一般財団法人環境イノベーション情報機構
中環審が「新・生物多様性国家戦略の第4回点検結果」を踏まえた意見提出
【自然環境 生物多様性】 【掲載日】2007.06.21 【情報源】環境省/2007.06.21 発表
中央環境審議会は2007年6月21日付けで、環境大臣に「新・生物多様性国家戦略の第4回点検結果」を踏まえた、今後の生物多様性施策についての意見を提出した。「生物多様性国家戦略」は、生物多様性条約に基づき、生物多様性保全、持続可能な利用に関する日本政府の施策内容を体系的に取りまとめるとともに、その目標・取組みの方向性を示したもの。その「第4回点検結果」は、02年3月策定の新・生物多様性国家戦略にもとづく施策のうち、主に05年度以降に実施された取組みを関係省庁が自主点検し、9省庁から構成される「生物多様性国家戦略関係省庁連絡会議」がまとめたもの。
国家戦略の中で生物多様性の問題点として指摘された、(1)人間活動による種の減少・絶滅、生態系破壊の危機、(2)里地里山など人間の働きかけにより成立してきた場での自然の質の変化、動植物減少、(3)移入種による日本固有の種への影響−−の「3つの危機」に対して、ラムサール条約湿地登録湿地20か所の増加、12の自然再生推進協議での全体構想策定、農水省の「農村景観・自然環境保全再生パイロット事業」の創設、国の重要文化的景観の初選定、外来生物法にもとづく措置の進展−−などによる取組みが進んでいることを報告したほか、保全・再生地域間のネットワーク形成、里地里山地域でのモデル的取組みの成果の全国への普及、外来生物法の実施体制強化など、今後の課題についての内容もまとめていた。

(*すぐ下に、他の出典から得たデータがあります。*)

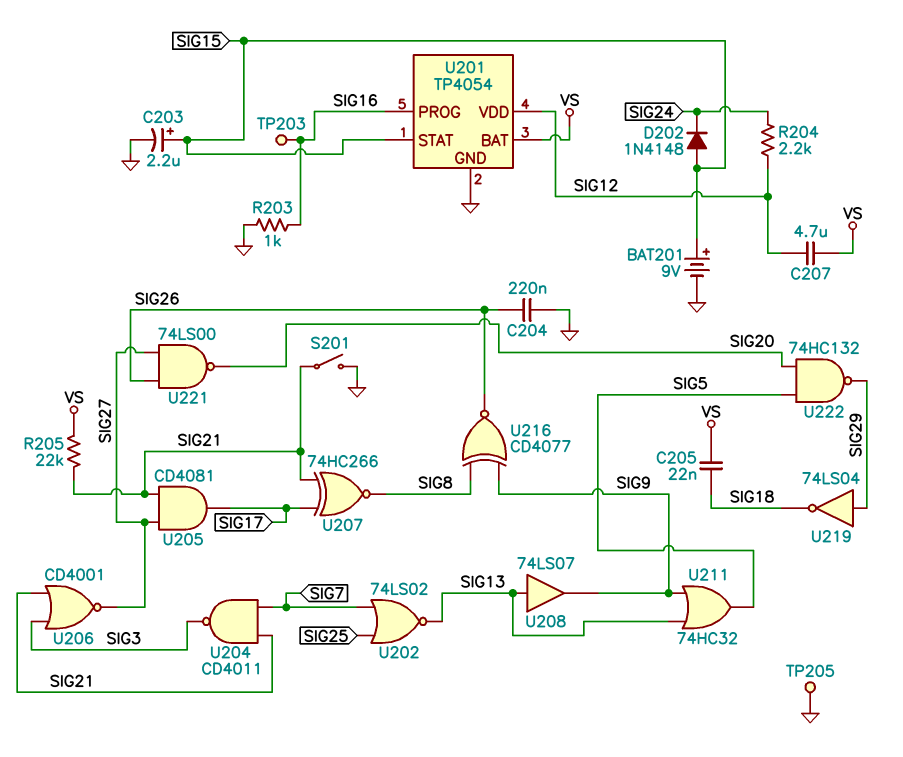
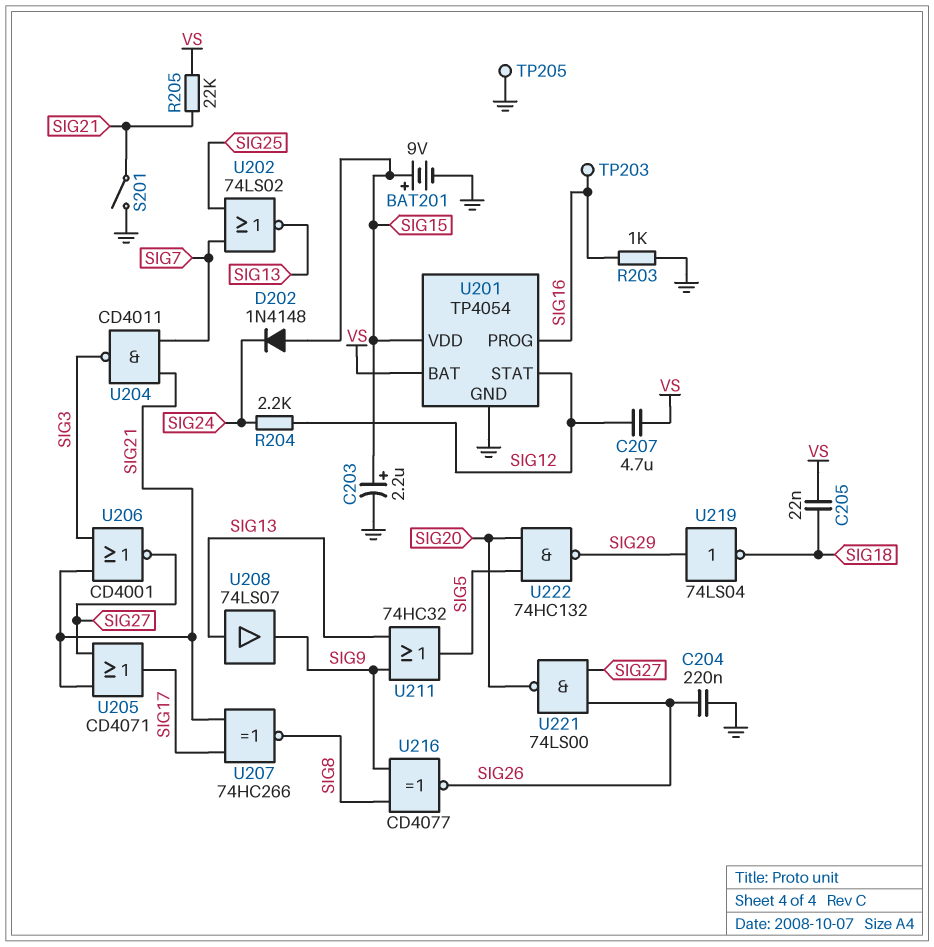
U201 pin STAT: SIG15 -> SIG12
U201 pin VDD: SIG12 -> SIG15
U205: AND CD4081 (in SIG21, in SIG27, out SIG17) -> OR CD4071 (in SIG21, in SIG27, out SIG17)

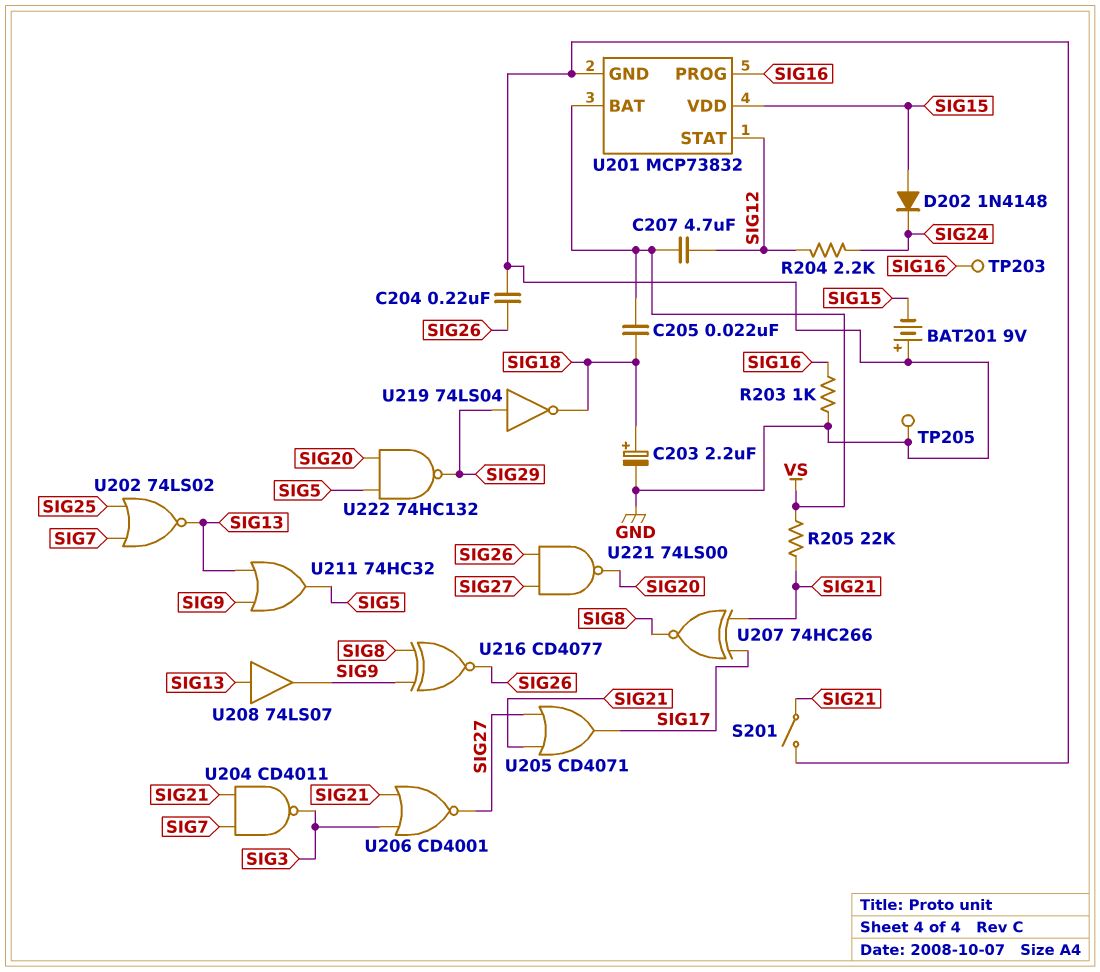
BAT201: 9V (plus SIG15, minus GND) -> 9V (plus GND, minus SIG15)
C203: 2.2uF (plus SIG15, minus GND) -> 2.2uF (plus SIG18, minus GND)
U201: TP4054 -> MCP73832

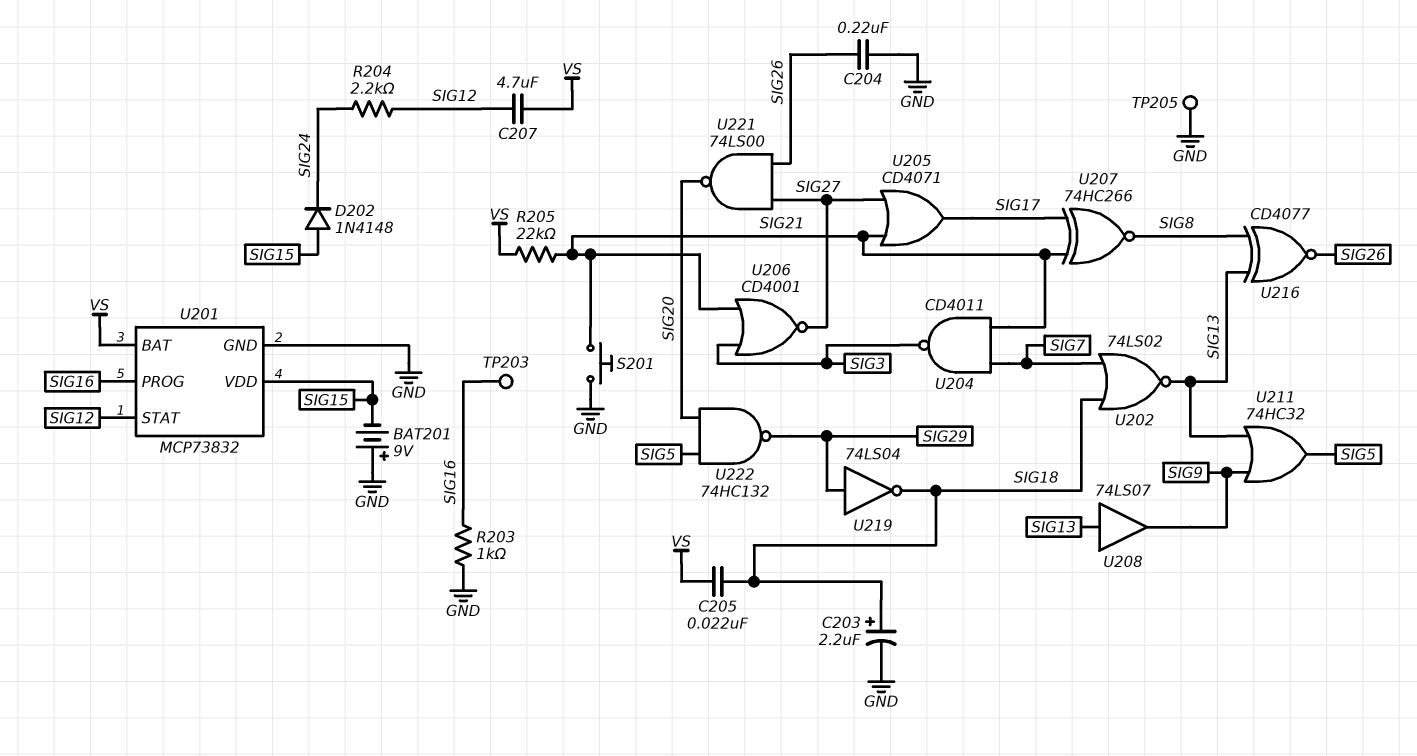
S201: switch (GND, SIG21) -> button (GND, SIG21)
U202: NOR 74LS02 (in SIG7, in SIG25, out SIG13) -> NOR 74LS02 (in SIG7, in SIG18, out SIG13)
U216: XNOR CD4077 (in SIG8, in SIG9, out SIG26) -> XNOR CD4077 (in SIG8, in SIG13, out SIG26)

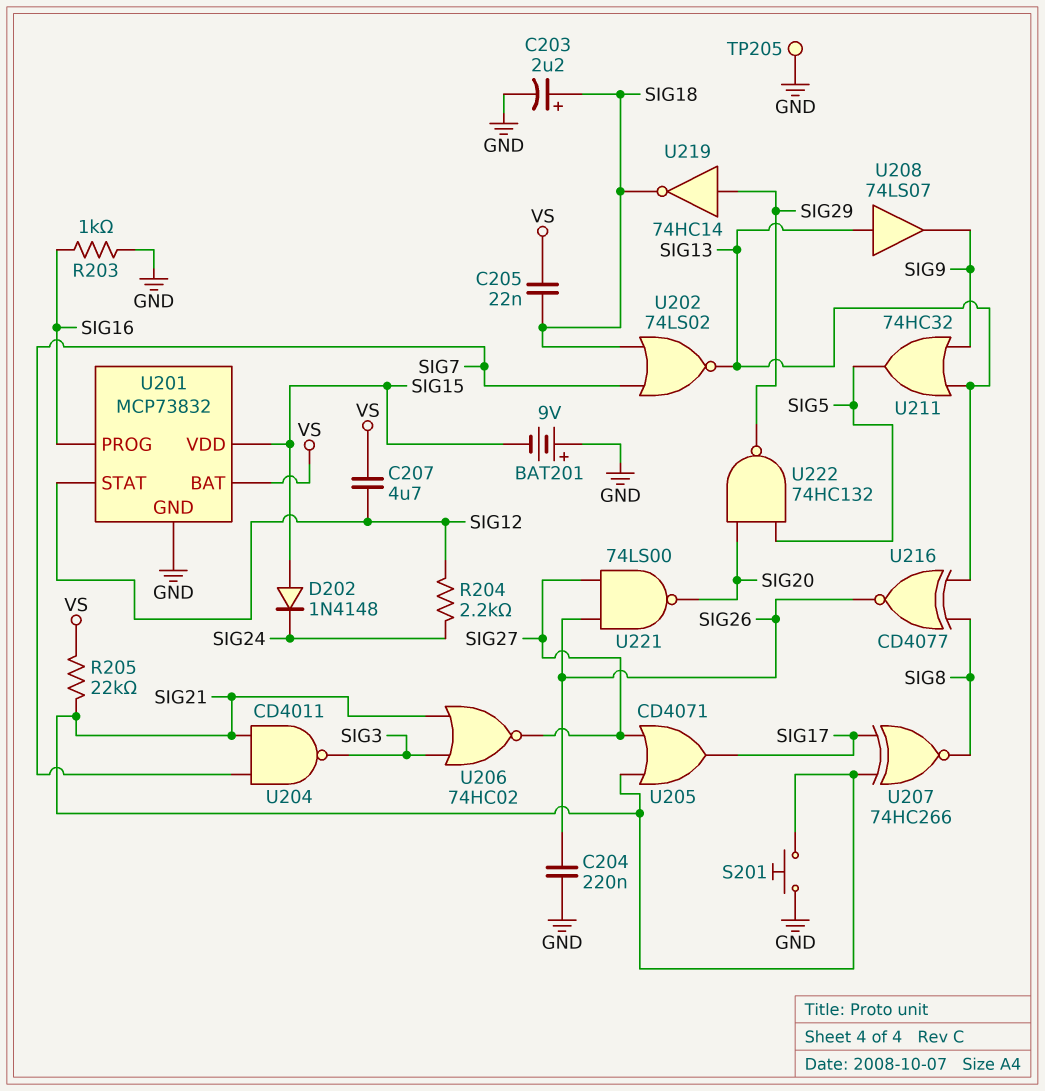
TP203: test point (SIG16) -> none
U206: NOR CD4001 (in SIG3, in SIG21, out SIG27) -> NOR 74HC02 (in SIG3, in SIG21, out SIG27)
U219: NOT 74LS04 (in SIG29, out SIG18) -> NOT 74HC14 (in SIG29, out SIG18)

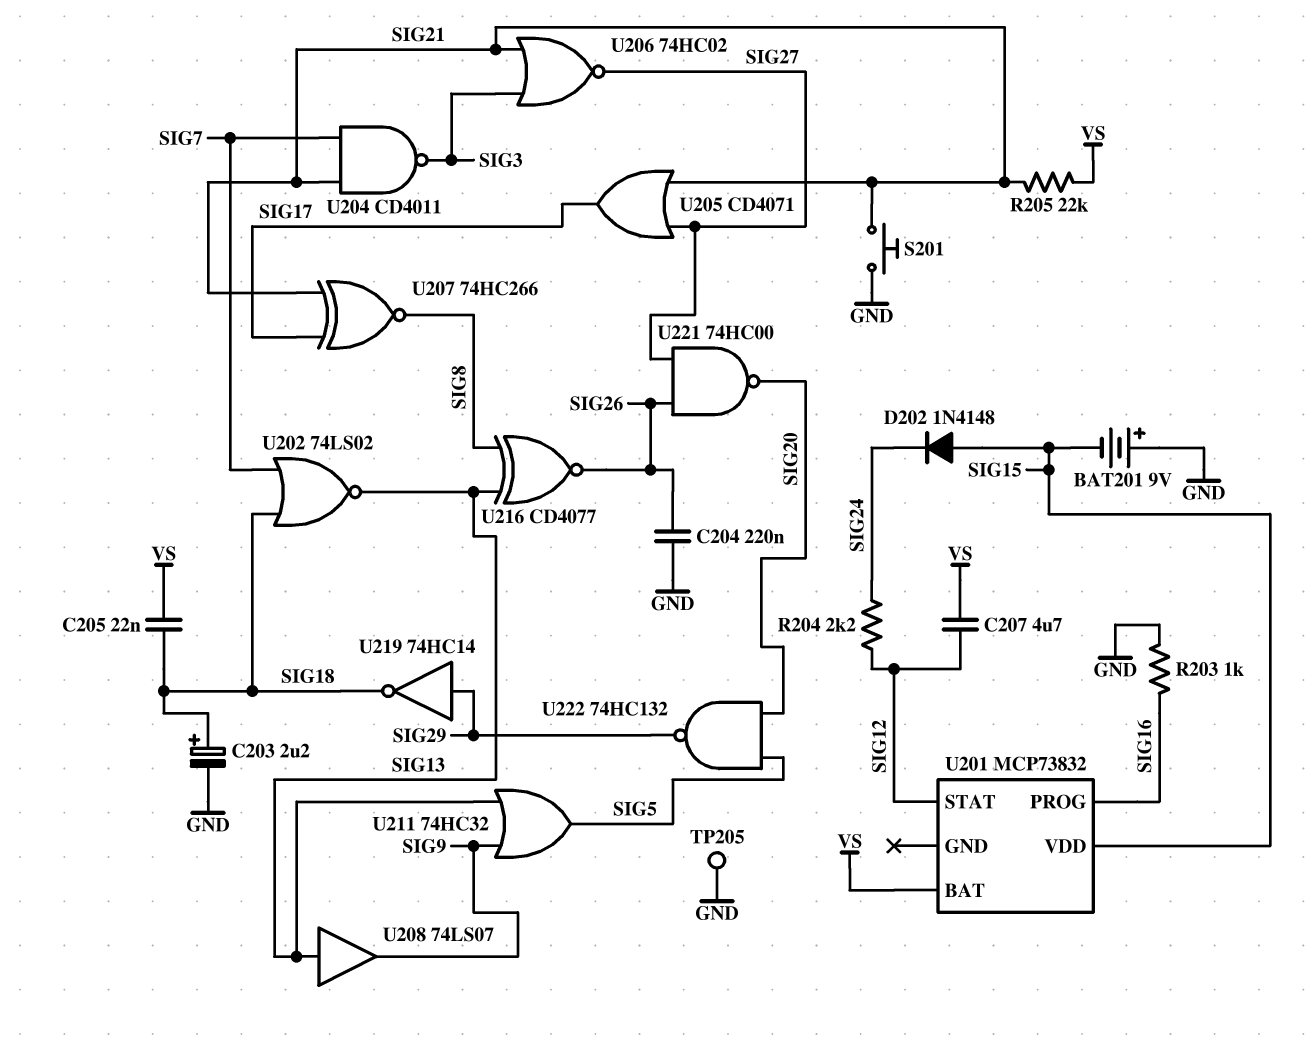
U201 pin GND: GND -> none
U221: NAND 74LS00 (in SIG26, in SIG27, out SIG20) -> NAND 74HC00 (in SIG26, in SIG27, out SIG20)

今回の中環審の意見は、この点検結果に対し、「戦略に基づく施策の実施状況を網羅的に把握・整理するだけでなく、その効果を指標化することが必要」と指摘。指標の開発にあたっては「国民の意識改革につながるようなわかりやすい評価を行うべきだ」と提案したほか、全施策をただ点検するのでなく、必要に応じて項目を重点化し、深く掘り下げること」も求めた。
さらに、19年度に策定が予定されている「第3次生物多様性国家戦略(注1)について、(1)モデルとなりうる自治体の検討過程での関与、(2)保全対象を明確にした里地里山保全、(3)干潟・海岸の生物多様性保全に関する漁業者らの理解の向上、関係行政機関の連携(4)省の枠を超えた生物多様性に関する教育の協力体制強化、(5)公共事業の計画段階・施工段階で使用できるチェックリストの検討、(6)自治体や民間企業など多様な主体の参画−−などの必要性を提言している。【環境省】
(注1)14年3月に「地球環境保全に関する関係閣僚会議」で決定された現行の「新・生物多様性国家戦略」には、策定後約5年をめどに、見直しを行うことが規定されている。